This is a solid sequel and, if I’m honest, a much better read that Volume One. Where the first book could be accused of having an over-enthusiasm of zany ideas, in places, From Evil With Love is much more tempered and restrained – and potentially funnier, where it needs to be funny; it punches where it needs to punch only, rather than constantly slapping you lightly. But also in its favour the hard work of setting up Evil Unlimited had already been done in Volume One, so the narrative is able to start off pretty much in full stride where the former book had left off. 

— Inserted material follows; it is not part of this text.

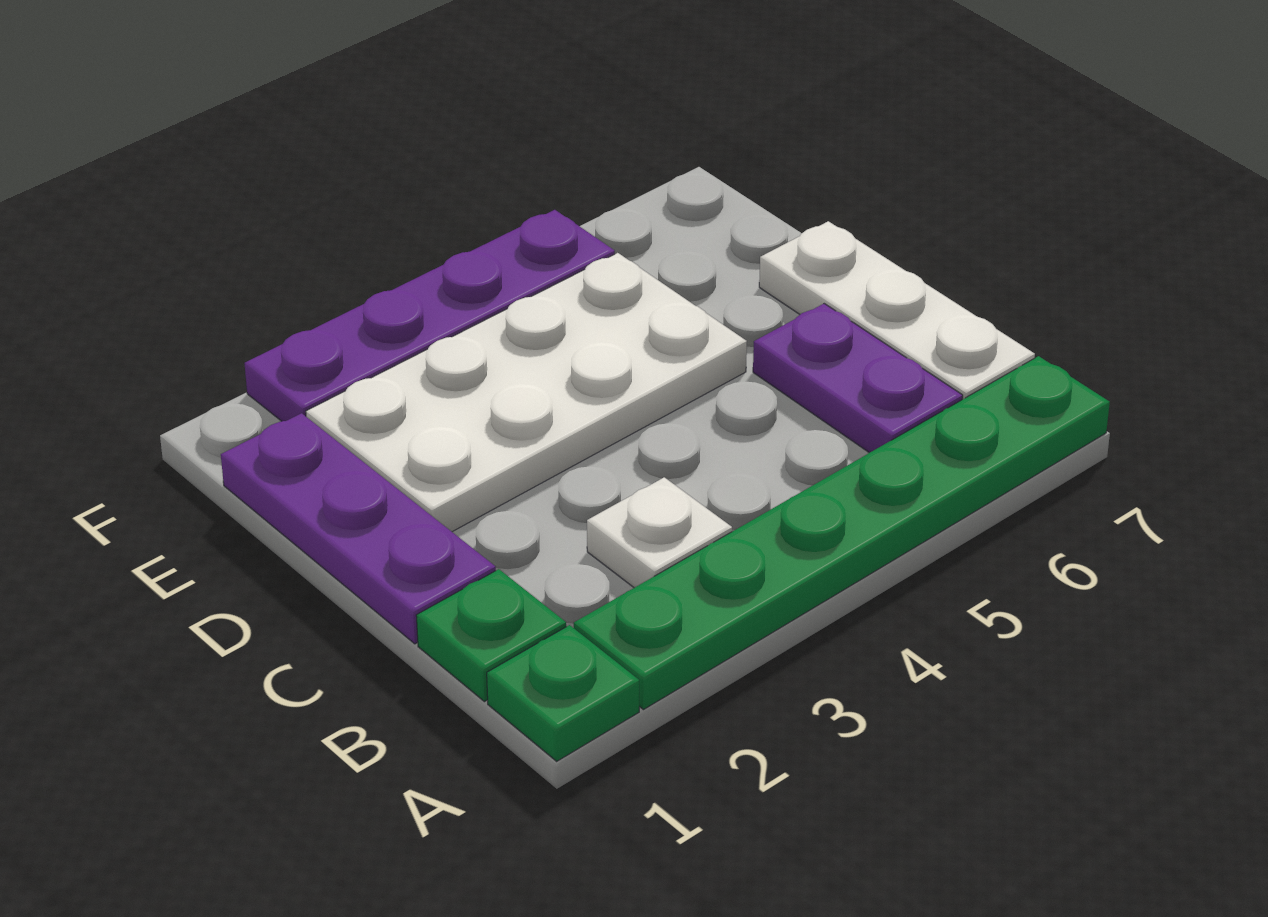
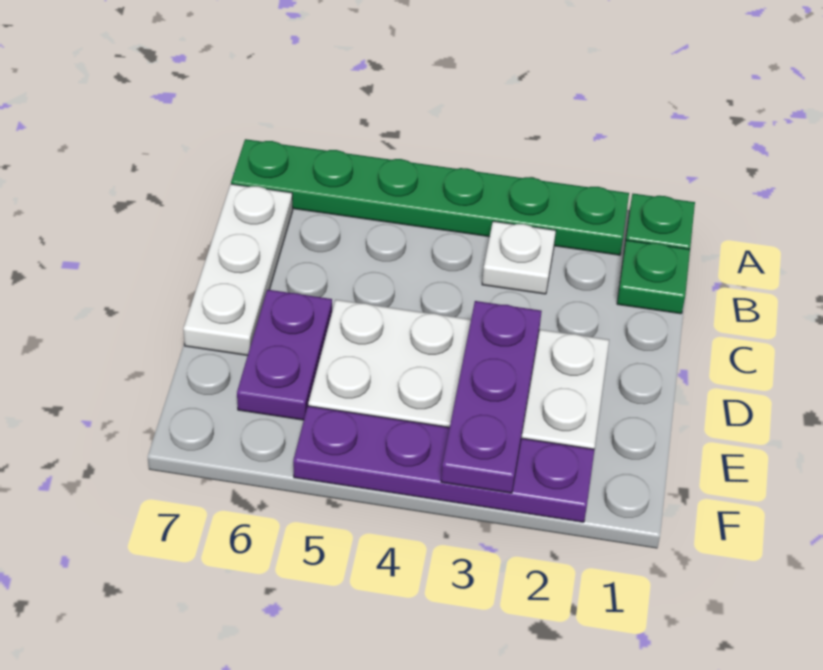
purple plate B6:C6 level 1 -> purple plate D6:E6 level 1
purple plate C1:E1 level 1 -> purple plate D3:F3 level 2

A note to begin with: not that I would expect anyone to start with Volume Two, but should that happen I don’t think the reader would get anything like as satisfactory an experience if they hadn’t already read volume one. So… 

This time Snide’s group are faced with a growing collection of ‘goodies’ who have decided that they need to be taken down after the culmination of events in Volume One: Salmon Templar from the Piscapalian Secret Service (*cough* Simon Templar, The Saint), Captain Semper Finion Arcoban of Sysfleet (Captain  S(weet) F.A. – look it up if you have to, don’t make me lower the tone). Unlike with Rolph Stengun in the first book, in Volume Two the author actually makes these goodie characters attractive to the reader - engaging and fun to read in themselves, be that Templar’s obvious James Bond-esque skill with women or Sysfleet’s reliance on email communication for everything (to provide an audit trail), which in the latter case creates some moments of purest comedy gold. 

The title From Evil With Love sets the tone of parody from the start; chapter headings pun further on James Bond films, and the book is merciless with the trappings of the franchise as well – natty vehicles, Miss Geldpfennig, gadgets, sexy women dancing in silhouette in the opening titles, ridiculous amounts of bullets wasted by henchmen who can’t aim for toffee…But the book is not dependent on its reader knowing or picking up on these puns and parodies, as with other victims such as The Saint, Doctor Who, Star Trek and others – they are there to raise a wry smile or even a chuckle if known, but otherwise they can be taken at face value and the story still works perfectly. 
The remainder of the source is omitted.